Si la industria de combustibles fósiles todavía se beneficia de subvenciones equivalentes a 11 millones de dólares por minuto y solo cinco países son responsables de 2/3 de estos subsidios, proponer que Argentina encabece las medidas ambientalistas más radicales no solo nos pone en riesgo económicamente hablando sino que es altamente ineficiente para resolver la problemática ambiental global.
La transición hacia energías más limpias no puede hacerse de forma abrupta, instalando repentinamente un prohibicionismo a cualquier actividad que implique la explotación de recursos naturales, sino que debe ser un proceso gradual, que se puede aprovechar para aminorar la vulnerabilidad externa que se padece y ganar grados de libertad en la propia determinación como nación. El primero de estos objetivos se logra exportando más, no tanto porque sea un hecho estilizado del crecimiento económico sino porque es la estrategia más asertiva para enfrentar los problemas macroeconómicos estructurales.

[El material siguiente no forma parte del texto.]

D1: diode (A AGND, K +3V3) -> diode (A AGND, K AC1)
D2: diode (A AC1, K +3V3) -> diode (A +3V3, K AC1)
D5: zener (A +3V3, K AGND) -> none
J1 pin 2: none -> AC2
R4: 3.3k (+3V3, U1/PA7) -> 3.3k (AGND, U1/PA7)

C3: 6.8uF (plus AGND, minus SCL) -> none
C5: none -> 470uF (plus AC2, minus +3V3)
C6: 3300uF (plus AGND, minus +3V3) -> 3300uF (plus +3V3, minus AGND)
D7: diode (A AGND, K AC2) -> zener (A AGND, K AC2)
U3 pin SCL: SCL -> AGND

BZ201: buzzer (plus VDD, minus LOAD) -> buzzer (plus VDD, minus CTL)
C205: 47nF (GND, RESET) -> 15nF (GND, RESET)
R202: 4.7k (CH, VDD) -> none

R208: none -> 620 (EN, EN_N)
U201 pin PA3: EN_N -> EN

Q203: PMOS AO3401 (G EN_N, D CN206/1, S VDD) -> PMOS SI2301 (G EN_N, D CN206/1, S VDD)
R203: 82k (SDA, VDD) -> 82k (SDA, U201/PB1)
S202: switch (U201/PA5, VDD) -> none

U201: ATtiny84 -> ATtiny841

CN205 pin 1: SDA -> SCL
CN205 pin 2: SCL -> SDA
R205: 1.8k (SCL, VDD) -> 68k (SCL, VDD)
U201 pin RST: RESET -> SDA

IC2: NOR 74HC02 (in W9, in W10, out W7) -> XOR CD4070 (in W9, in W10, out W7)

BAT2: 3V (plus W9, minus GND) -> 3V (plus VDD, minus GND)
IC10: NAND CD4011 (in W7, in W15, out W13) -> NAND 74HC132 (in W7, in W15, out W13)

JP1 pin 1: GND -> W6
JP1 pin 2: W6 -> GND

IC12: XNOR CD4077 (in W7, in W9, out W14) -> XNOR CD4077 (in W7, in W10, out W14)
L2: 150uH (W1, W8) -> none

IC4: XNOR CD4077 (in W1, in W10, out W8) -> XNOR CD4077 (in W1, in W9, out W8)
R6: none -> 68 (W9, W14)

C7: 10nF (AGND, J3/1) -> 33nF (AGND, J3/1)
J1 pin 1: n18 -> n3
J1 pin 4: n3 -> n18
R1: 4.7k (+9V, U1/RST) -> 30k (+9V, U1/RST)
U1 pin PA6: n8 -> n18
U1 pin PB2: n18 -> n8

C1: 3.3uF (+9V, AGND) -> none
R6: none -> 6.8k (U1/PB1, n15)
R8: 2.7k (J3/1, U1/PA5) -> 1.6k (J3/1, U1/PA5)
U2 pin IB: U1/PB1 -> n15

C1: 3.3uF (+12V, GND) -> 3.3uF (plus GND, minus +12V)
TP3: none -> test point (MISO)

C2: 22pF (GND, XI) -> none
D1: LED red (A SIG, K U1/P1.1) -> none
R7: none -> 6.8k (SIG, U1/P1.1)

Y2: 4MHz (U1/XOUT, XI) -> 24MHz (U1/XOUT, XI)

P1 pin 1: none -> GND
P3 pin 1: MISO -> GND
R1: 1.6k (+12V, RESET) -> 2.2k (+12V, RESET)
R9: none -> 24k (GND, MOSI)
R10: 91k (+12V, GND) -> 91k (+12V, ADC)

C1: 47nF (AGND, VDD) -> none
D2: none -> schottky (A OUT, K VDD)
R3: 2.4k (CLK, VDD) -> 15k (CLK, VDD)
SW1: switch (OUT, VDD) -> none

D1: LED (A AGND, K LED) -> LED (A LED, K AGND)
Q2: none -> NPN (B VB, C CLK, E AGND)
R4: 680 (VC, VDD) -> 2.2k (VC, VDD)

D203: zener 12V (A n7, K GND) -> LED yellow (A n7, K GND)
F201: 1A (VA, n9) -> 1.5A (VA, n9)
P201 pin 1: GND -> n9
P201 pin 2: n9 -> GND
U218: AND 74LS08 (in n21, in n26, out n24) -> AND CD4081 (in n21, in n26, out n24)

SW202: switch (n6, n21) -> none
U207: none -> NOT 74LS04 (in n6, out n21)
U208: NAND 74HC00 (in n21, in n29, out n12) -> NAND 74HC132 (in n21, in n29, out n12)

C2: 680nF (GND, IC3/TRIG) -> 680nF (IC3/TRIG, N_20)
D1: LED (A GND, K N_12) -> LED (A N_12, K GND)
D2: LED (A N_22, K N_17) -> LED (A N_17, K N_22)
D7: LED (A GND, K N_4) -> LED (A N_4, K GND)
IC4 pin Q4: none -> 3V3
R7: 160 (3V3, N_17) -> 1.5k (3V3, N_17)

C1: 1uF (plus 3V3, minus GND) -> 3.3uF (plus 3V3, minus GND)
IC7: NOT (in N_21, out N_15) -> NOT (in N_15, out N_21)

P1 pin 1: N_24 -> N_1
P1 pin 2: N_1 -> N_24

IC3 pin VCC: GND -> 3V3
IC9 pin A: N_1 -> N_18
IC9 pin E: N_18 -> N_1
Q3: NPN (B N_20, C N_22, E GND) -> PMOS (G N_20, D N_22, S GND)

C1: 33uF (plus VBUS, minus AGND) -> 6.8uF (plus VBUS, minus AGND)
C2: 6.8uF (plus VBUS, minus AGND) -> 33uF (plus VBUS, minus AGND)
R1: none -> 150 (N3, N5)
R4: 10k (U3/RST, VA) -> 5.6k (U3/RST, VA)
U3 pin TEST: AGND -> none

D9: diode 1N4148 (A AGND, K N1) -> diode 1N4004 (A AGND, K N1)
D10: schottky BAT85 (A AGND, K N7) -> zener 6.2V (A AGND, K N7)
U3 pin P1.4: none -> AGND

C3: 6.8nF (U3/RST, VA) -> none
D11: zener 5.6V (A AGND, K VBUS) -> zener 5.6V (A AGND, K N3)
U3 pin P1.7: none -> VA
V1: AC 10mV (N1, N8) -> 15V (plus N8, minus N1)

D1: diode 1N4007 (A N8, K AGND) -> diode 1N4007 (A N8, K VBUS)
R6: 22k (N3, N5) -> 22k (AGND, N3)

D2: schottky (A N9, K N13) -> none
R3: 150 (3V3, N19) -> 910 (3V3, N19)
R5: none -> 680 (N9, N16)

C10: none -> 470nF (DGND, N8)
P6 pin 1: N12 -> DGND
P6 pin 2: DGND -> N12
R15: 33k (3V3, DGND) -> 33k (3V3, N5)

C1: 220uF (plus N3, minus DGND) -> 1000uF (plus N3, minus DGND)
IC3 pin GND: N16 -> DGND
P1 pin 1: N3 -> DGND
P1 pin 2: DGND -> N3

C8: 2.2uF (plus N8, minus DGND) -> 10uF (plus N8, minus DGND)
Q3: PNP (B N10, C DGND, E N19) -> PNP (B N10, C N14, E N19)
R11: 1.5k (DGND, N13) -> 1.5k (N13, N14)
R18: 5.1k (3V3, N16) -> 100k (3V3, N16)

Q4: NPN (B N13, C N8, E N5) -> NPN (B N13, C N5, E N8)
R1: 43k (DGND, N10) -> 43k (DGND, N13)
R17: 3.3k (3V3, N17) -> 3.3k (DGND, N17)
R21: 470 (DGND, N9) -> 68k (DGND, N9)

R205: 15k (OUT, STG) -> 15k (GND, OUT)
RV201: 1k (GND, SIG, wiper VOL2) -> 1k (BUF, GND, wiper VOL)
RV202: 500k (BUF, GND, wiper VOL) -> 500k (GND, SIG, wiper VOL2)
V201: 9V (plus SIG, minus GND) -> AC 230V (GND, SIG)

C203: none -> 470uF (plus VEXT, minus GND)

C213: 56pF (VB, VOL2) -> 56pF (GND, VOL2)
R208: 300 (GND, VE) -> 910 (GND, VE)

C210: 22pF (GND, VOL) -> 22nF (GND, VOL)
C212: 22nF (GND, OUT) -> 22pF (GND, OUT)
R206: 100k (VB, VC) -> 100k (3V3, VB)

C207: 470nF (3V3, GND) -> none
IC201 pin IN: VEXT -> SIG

Adquirir tecnología en el exterior y sustituir importaciones requiere de dólares, los cuales se obtienen exportando más. Entender la transición como un proceso gradual implica que, por ejemplo, de cara a la exploración y posible explotación offshore en la Costa Atlántica, se ponga el foco de nuestra atención en el rol que tendrá YPF: en el proyecto, la empresa estatal argentina es asociada de la noruega Equinor y la española Shell. Si se aprovechan oportunidades, se pueden incorporar nuevas capacidades tecnológicas y rediscutir un manejo nacional de la tecnología. En cierta medida, la soberanía se juega en el aprendizaje.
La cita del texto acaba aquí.